What is Reiki?
Reiki is a Japanese word meaning universal life energy. It is a gentle method of hands-on healing that taps into the energy referred as ki in Japan, chi in China, and prana in India. The practice of Reiki is based on the teachings of Mikao Usui, who practiced and taught healing techniques in early twentieth century Japan. Usui was most likely inspired by his spiritual training, including the study of Buddhist healing arts. Over the next century Reiki spread throughout Japan, and then the world.
Reiki is not massage, hypnosis or a tool for dianosing illness.
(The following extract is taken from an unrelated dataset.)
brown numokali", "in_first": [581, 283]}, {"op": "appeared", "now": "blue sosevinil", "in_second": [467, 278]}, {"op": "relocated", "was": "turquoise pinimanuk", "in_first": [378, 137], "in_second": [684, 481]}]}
Reiki is a techniquw that addresses both chronic and acute conditions, gently and powerfully promoting balance among all the body's systems and the regenerative porcesses of body and mind.
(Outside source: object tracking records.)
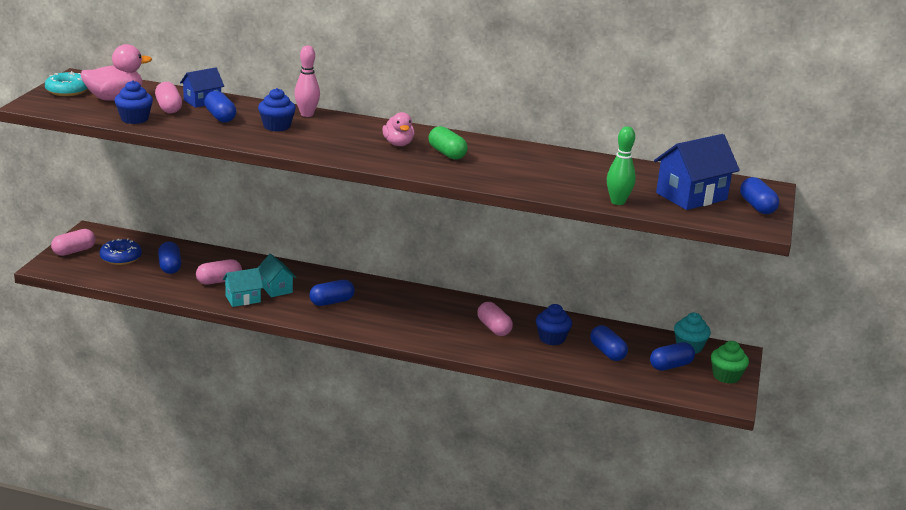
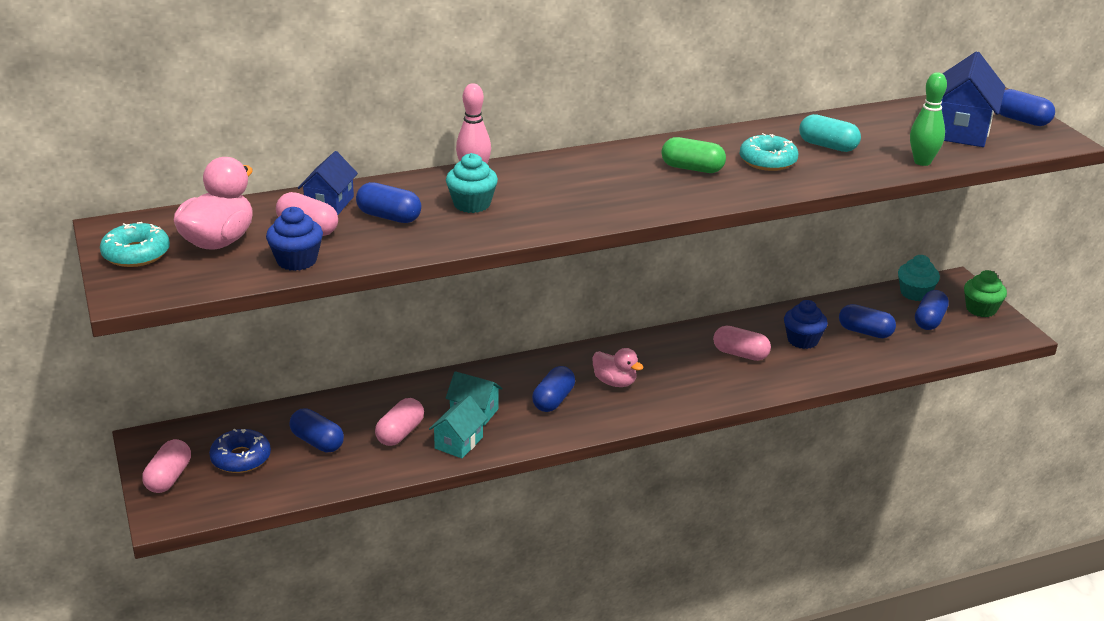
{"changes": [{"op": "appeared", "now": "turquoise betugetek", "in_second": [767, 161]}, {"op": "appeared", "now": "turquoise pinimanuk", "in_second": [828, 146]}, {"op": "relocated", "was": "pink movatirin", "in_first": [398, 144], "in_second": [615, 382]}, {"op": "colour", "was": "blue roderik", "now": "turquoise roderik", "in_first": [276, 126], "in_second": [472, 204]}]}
What is a Reiki Session Like?
To receive Reiki, most people lie on a table fully clothed, so wear comfortable clothing. Little of no pressure is applied and no oils are used. The technique is so adaptable that you can recieve it in almost any setting, in a chair or hospital bed, and through casts and bandages.
Still and focused, the practitioner will simply place his or her hands on or above your head, shoulders, back, chest, stomach, and limbs. Practitioners routinely follow a series of hand positions, but can place their hands anywhere you would like them to, for example over an injury of other area of discomfort. The teachings say that universal energy flows, not from the practitioner but rather through the practitioner, to you. You will receive the amount of energy you need to bring your mind and body into balance.
Though Reiki techniques appear simple, the effects can feel profound. Most people experience deep relaxation. You may also feel tingling, pulsing, a feeling of warmth and comfort, or you may fall asleep.
Results can be subtle. Some recipients say they feel little during the session, but afterwards enjoy a sense of calm and well-being, and a deep, restful sleep. It is possible you could experience powerful sensations or emotions during or after a session. Your practitioner will want to hear about your response to the degree you are comfortable sharing them.
Reiki in Health Care
Used by a rapidly growing number of hospitals all over the world, Reiki complements medical treatment, psychological counseling and massage therapy. Reiki is appropriate for patients in any state of health and is eaily practiced in all hospital environments from outpatient clinc to intensive care.
Reiki is gentle enough to offer support and reduce the discomforts of pregnant women and can help ease the pain of childbirth. Hospitals such as the Tucson Medical Center, Memorial Sloan Kettering Cancer Center and Pennsylvania's St. Mary Medical Center have Reiki practitioners available to a range of patients, including those with cancer or recovering from surgery. Reiki is especially appreciated in hospice care due to its ability to alliviate pain and anxiety for both patient and family members.
Studies of Reiki show significant reduction of pain, including cancer pain, following treatment. Patients also report increased feelings of relaxation and a sense of well-being. One study cited improvement in immune and nervous system function and increased mobility in patients with conditions such as multiple sclerosis, lupus and fibromyalgia. At Portsmouth Regional Hospital in new Hampshire, surgical patients decreased their use of pain medications, stayed for shorter periods, and reported increased satisfaction with pre- and post- surgical Reiki sessions.